Я не решился спросить, куда направлен этот ваш воп­рос. Я испугался, ибо увидел эту цель слишком ясно и заметил, что, усвоив в светских беседах такую распущен­ную манеру ведения разговоров, я дал вам повод подозре­вать меня в худшем виде скептицизма, таком, который ни перед чем не останавливается, а все принципы, моральные и религиозные, опрокидывает совершенно.

  • Простите мне, — сказал я, — добрейший Палемон. Я вижу, вы оскорблены, и не без причины. Но что, если я постараюсь загладить свое дурное скептическое поведе­ние, воспользовавшись известной привилегией скептиков, и стану ревностно утверждать то самое, чему я до сих пор противился? Не подумайте, что я посмею зайти так дале­ко, чтобы защищать откровенную религию или же священ­ные таинства христианской веры. Я не достоин такой задачи и только оскверню свою тему. Я говорю просто о философии, а задумал только одно — попытаться собрать воедино все, что можно противопоставить главным аргу­ментам атеизма, и вновь утвердить то, что я пытался раз­рушить в системе теизма.

  • Ваш план, — сказали вы,— склоняет меня к тому, чтобы примириться с вашим характером, в который я был уже готов утратить веру. Ибо, каким бы врагом я ни был делу теизма или слову «деист»11, если понимать их так, что они исключают откровение, я все же полагаю, что, стро­го говоря, корнем всего является теизм и, чтобы стать на­стоящим христианином, сначала нужно быть хорошим те­истом. Ибо только теизм может быть противопоставлен по­литеизму или атеизму. И я не могу терпеть, когда слышу, что слово «деист», лучшее из всех слов, покрывают хулой и противопоставляют христианству, — как если бы религия наша была чем-то вроде магии, которая зависела бы не от веры в единственное высшее существо, или как если бы крепкая и рациональная вера в такое существо, покоящая­ся на философских основаниях, была бы недостаточной для того, чтобы веровать и в другие вещи. Великолепная предпосылка для тех, кто по природе склоняется к неве­рию в откровение или кто в своем тщеславии притворяет­ся, будто в этих делах мыслит свободно!..

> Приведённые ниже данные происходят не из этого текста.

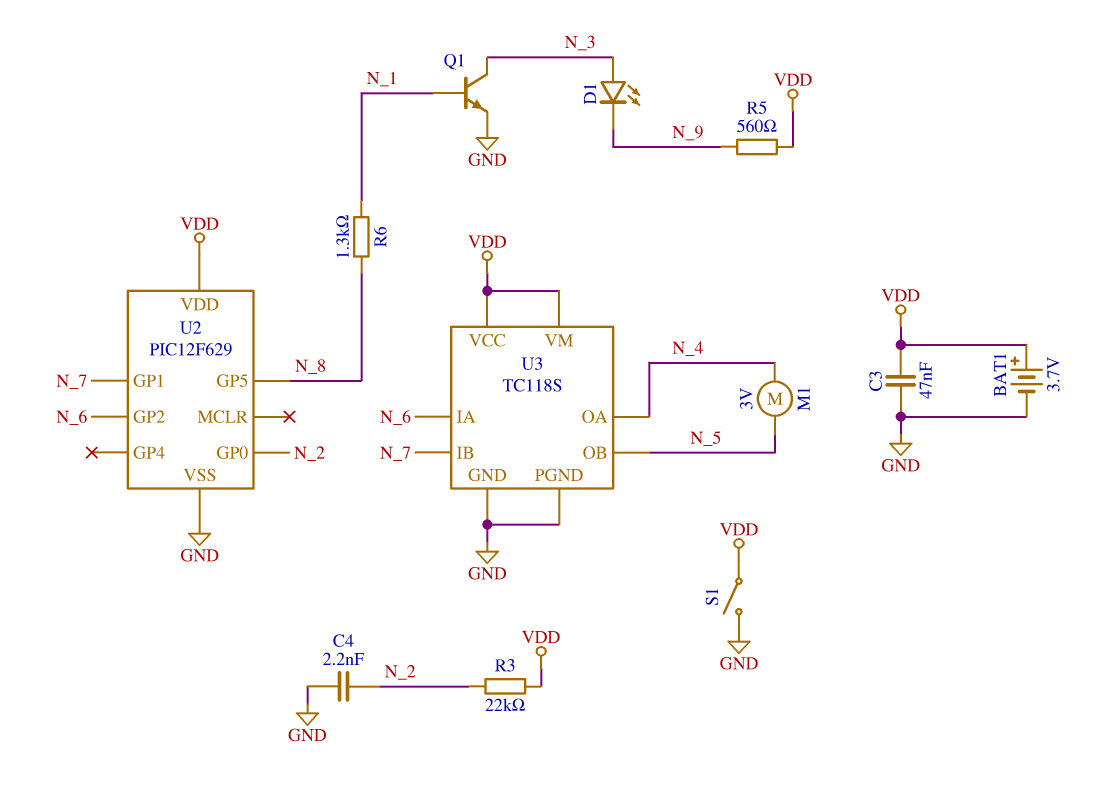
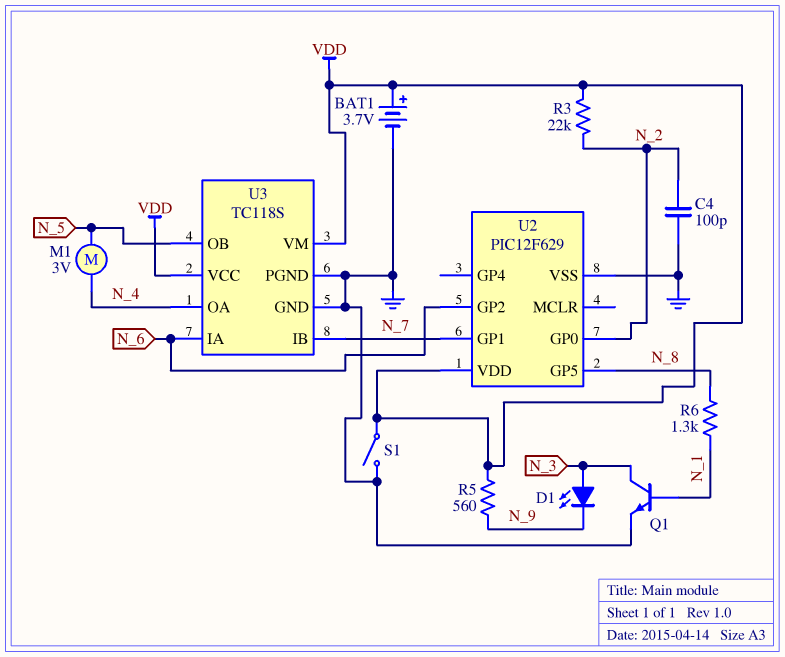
C3: 47nF (GND, VDD) -> none
C4: 2.2nF (GND, N_2) -> 100pF (GND, N_2)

— Но послушаем,— так продолжали вы,— с полной ли серьезностью и совершенной ли искренностью намерены вы привести доводы в пользу взгляда, основополагающего для религии, или, может быть, собираетесь развлечь себя и этой темой, как было раньше. Каковы бы ни были ваши мысли, Филокл, я полон решимости заставить вас изло­жить их. Вы уже не можете ссылаться на то, что время или место не соответствуют всей важности темы. Подмост­ки суеты ушли прочь — вместе со Днем. Наша компания давно уже оставила это поле битвы. И торжественное величие Ночи вполне отвечает глубочайшей сосредоточен­ности и серьезнейшей беседе.

Так, Палемон, неустанно побуждали вы меня, пока ме­ня невольно не унес с собою поток философского энтузи­азма.